Quelque 300 agglomérations déjà s’affichent « transitionnistes » dans une trentaine de pays. Aucune en France. Une vingtaine en Californie, foyer traditionnel de non-conformisme, notamment San Francisco et Los Angeles, et près de 180 au Royaume-Uni : le mouvement est né à Totnes, dans le sud-ouest de l’Angleterre. C’est dans cette bourgade de 8 000 habitants que Rob Hopkins a entrepris en 2006 de mettre en application son Manuel de la transition  : une stratégie pour évoluer vers une société de « l’après-pétrole », inspirée de la permaculture, pratique enseignée par Hopkins et visant à la réalisation de sociétés humaines « résilientes », en équilibre ­durable d’un point de vue écologique, social et économique. Le fondateur, qui défend l’apolitisme de son mouvement, voit son succès dans le caractère positif et pragmatique de cette pensée, qui valorise la construction de solutions et le plaisir qui s’y rattache plutôt qu’une contestation idéologique frustrante du modèle destructeur.

Au centre de la méthode, la mobilisation des citoyens. Partout, ce sont des groupes militants qui s’emparent de la méthode, pour négocier ensuite la mise en place d’initiatives transitionnistes par les pouvoirs publics. À Totnes, la ville la plus avancée, une vingtaine de chantiers sont en cours : relocalisation de l’économie et de l’agriculture (bio), économies d’énergie et recours aux énergies vertes, réutilisation des objets et recyclage, échange de savoirs, etc. Là aussi, on plante des légumes et des arbres fruitiers dans les jardins ou les plates-bandes municipales. Une monnaie locale a été créée, la livre de Totnes. L’un des projets les plus ambitieux : le plan de décroissance énergétique ( Energy Descent Action Plan ), qui établit jusqu’en 2030 les étapes menant à une division par neuf de la consommation de pétrole par habitant !

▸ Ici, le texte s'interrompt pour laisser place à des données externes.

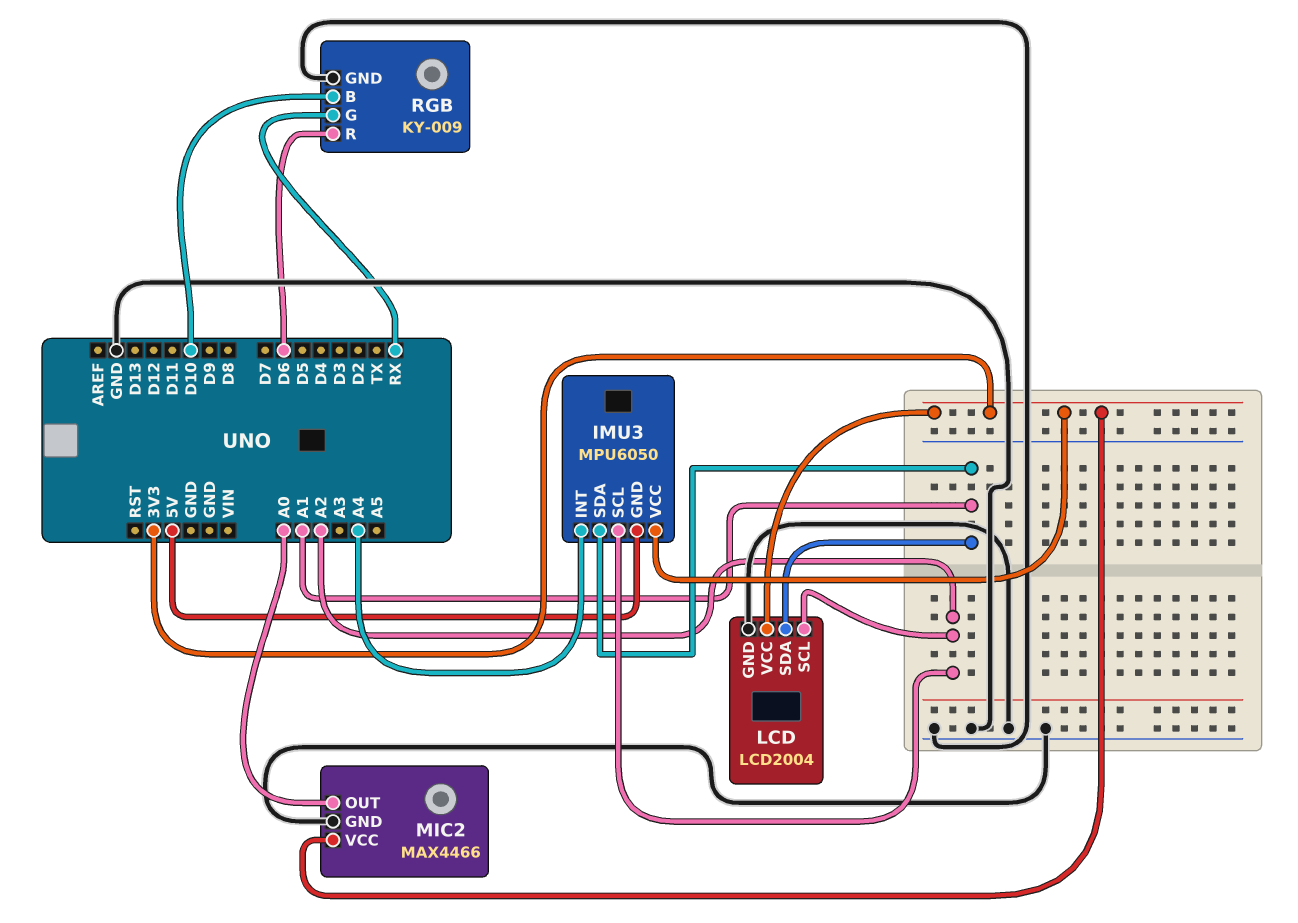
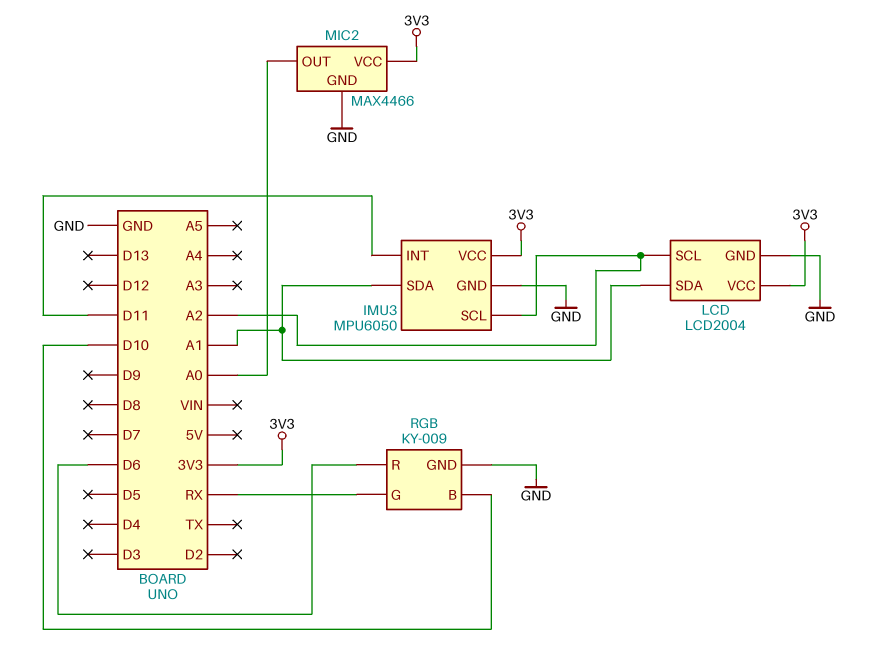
IMU3 pin GND: 5V -> GND
IMU3 pin INT: A4 -> D11

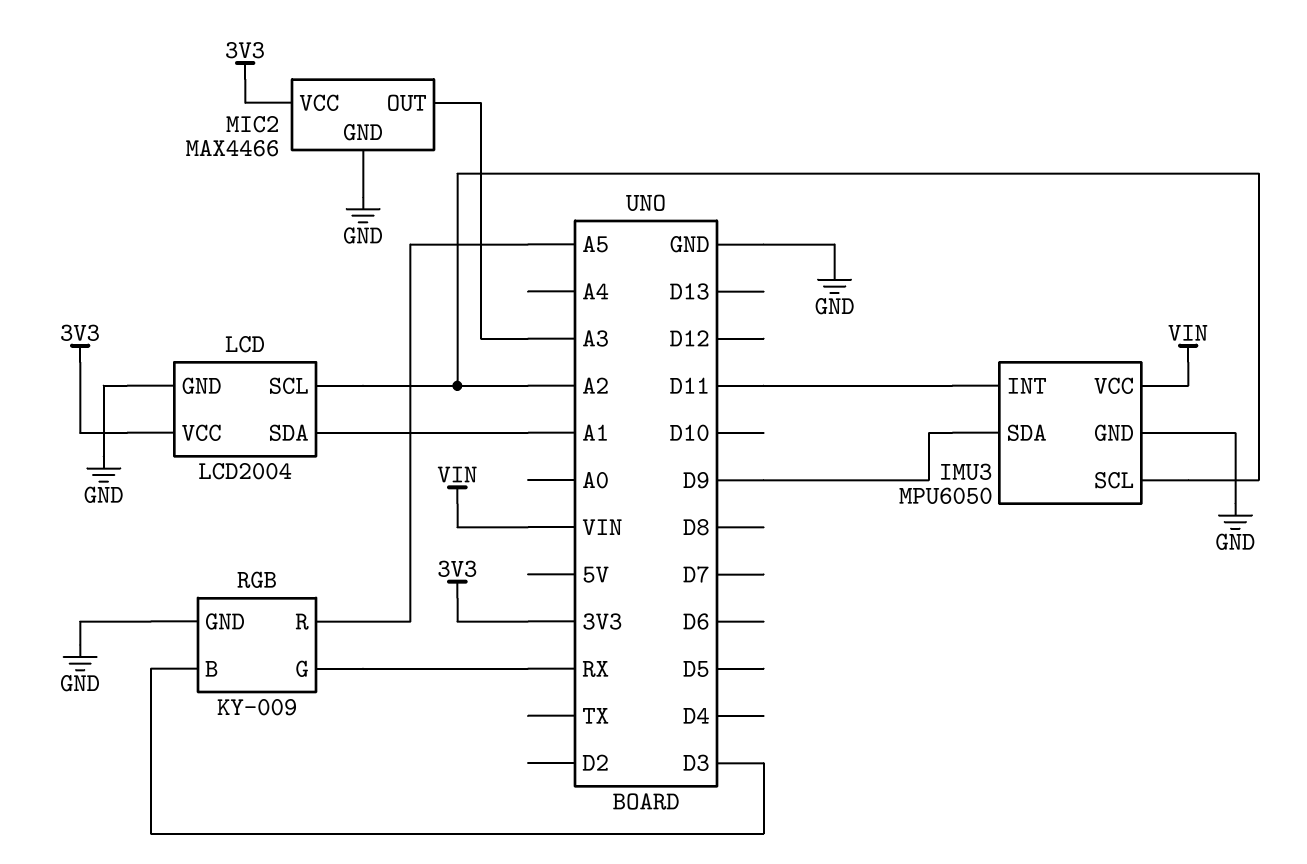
IMU3 pin SDA: A1 -> D9
IMU3 pin VCC: 3V3 -> VIN
MIC2 pin OUT: A0 -> A3
RGB pin B: D10 -> D3
RGB pin R: D6 -> A5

Relocalisation des activités, sobriété, décroissance, implication des habitants… Ces objectifs font aussi partie du manifeste de Cittàslow, le réseau des « villes lentes » ( slow cities ) imaginé en 1999 par le maire de la ville toscane de Greve in Chianti. Avec une forte empreinte culturelle et hédoniste, inspiré qu’il est du mouvement Slow Food, né aussi en Italie en réaction à la « fast-food » – l’homogénéisation internationale de l’alimentation. Comme pour le transitionnisme, la lenteur urbaine est un combat pour ­accroître la résilience des villes devenues l’objet d’une marchandisation, « conçues comme des “marques” à vendre auprès des grands investisseurs » , avec des effets de clonage, constate Paul Ariès, politologue et enseignant à l’École nationale d’architecture [^4].

Le label Cittàslow (un escargot portant la ville sur sa coquille) est actuellement affiché par près de 130 villes dans 19 pays, engagées dans une conversion écologique, la mise en valeur de l’urbanisme et des produits locaux, le développement d’infrastructures collectives, de la solidarité et de la démocratie participative. Le gigantisme est antinomique de ce projet, insistent les fondateurs : pour adhérer au réseau, une ville doit compter moins de 50 000 habitants. La France reste pour l’instant en marge de ces différents réseaux de villes. Grigny (Rhône) pourrait cependant être la première à rejoindre Cittàslow (voir ci-contre).

[^2]: ; www.villesentransition.net.

[^3]: Pour ses 20 ans, Énergie cités organise un colloque « Inventer demain : nos villes en transition », du 28 au 30 avril, à Salerne, en Italie.

[^4]: Voir Décroissance et Gratuité, Golias.